Sidekiq

From my perspective, one of the best parts of being a Web developer is the instant gratification. You write some code, and within minutes, it can be used by people around the world, all accessing your server via a Web browser. The rapidity with which you can go from an idea to development to deployment to actual users benefiting from (and reacting to) your work is, in my experience, highly motivating.

Users also enjoy the speed with which new developments are deployed. In the world of Web applications, users no longer need to consider, download or install the "latest version" of a program; when they load a page into their browser, they automatically get the latest version. Indeed, users have come to expect that new features will be rolled out on a regular basis. A Web application that fails to change and improve over time quickly will lose ground in users' eyes.

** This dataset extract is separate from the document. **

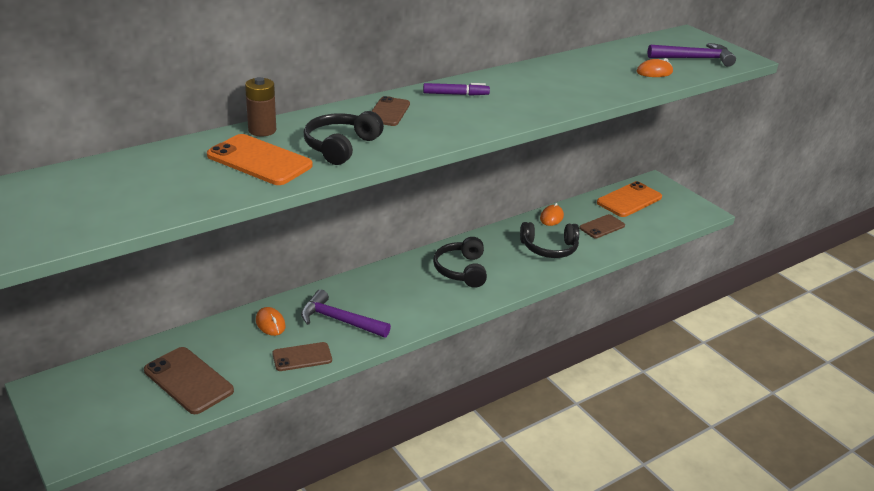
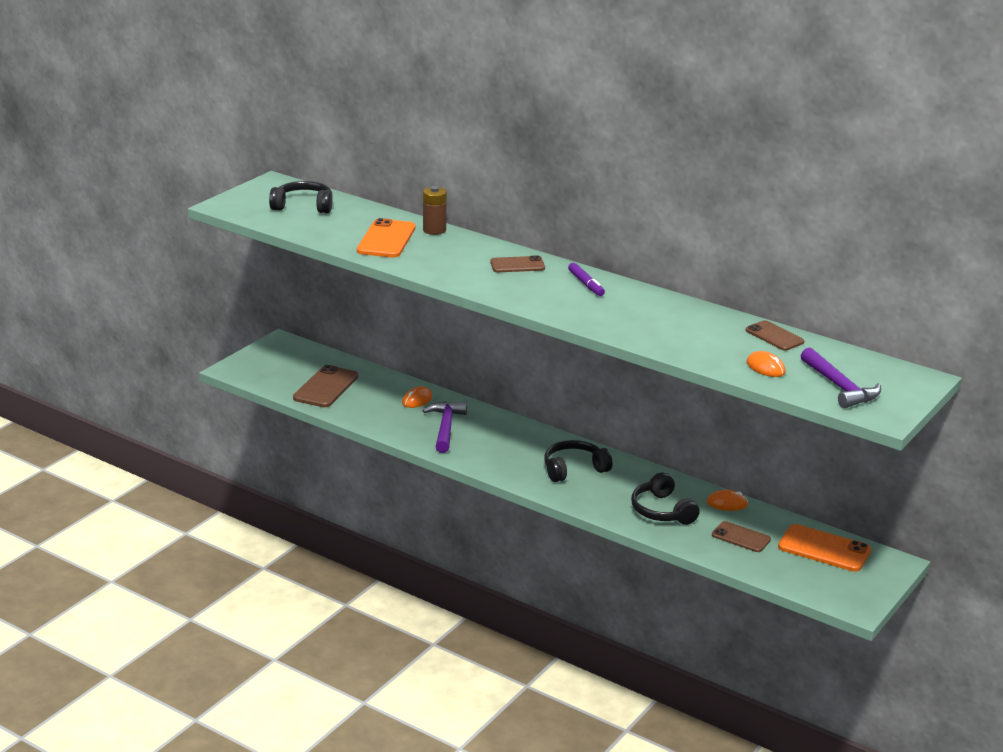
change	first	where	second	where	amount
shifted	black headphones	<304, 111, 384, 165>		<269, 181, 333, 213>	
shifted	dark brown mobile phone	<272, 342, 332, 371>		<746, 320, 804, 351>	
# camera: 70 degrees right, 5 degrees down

Another factor that users consider is the speed with which a Web application responds to their clicks. We are increasingly spoiled by the likes of Amazon and Google, which not only have many thousands of servers at their disposal, but which also tune their applications and servers for the maximum possible response time. We measure the speed of our Web applications in milliseconds, not in seconds, and in just the past few years, we have reached the point when taking even one second to respond to a user is increasingly unacceptable.

The drive to provide ever-greater speed to users has led to a number of techniques that reduce the delays they encounter. One of the simplest is that of a delayed job. Instead of trying to do everything within the span of a single user request, put some of it aside until later.

For example, let's say you are working on a Web application that implements an address book and calendar. If a user asks to see all of his or her appointments for the coming week, you almost certainly could display them right away. But if a user asks to see all appointments during the coming year, it might take some time to retrieve that from the database, format it into HTML and then send it to the user's browser.

One solution is to break the problem into two or more parts. Rather than having the Web application render the entire response together, including the list of appointments during the coming year, you can return an HTML page without any appointment. However, that page can include a snippet of JavaScript that, after the page is loaded, sends a request to the server asking for the list. In this way, you can render the outline of the page, filling it with data as it comes in.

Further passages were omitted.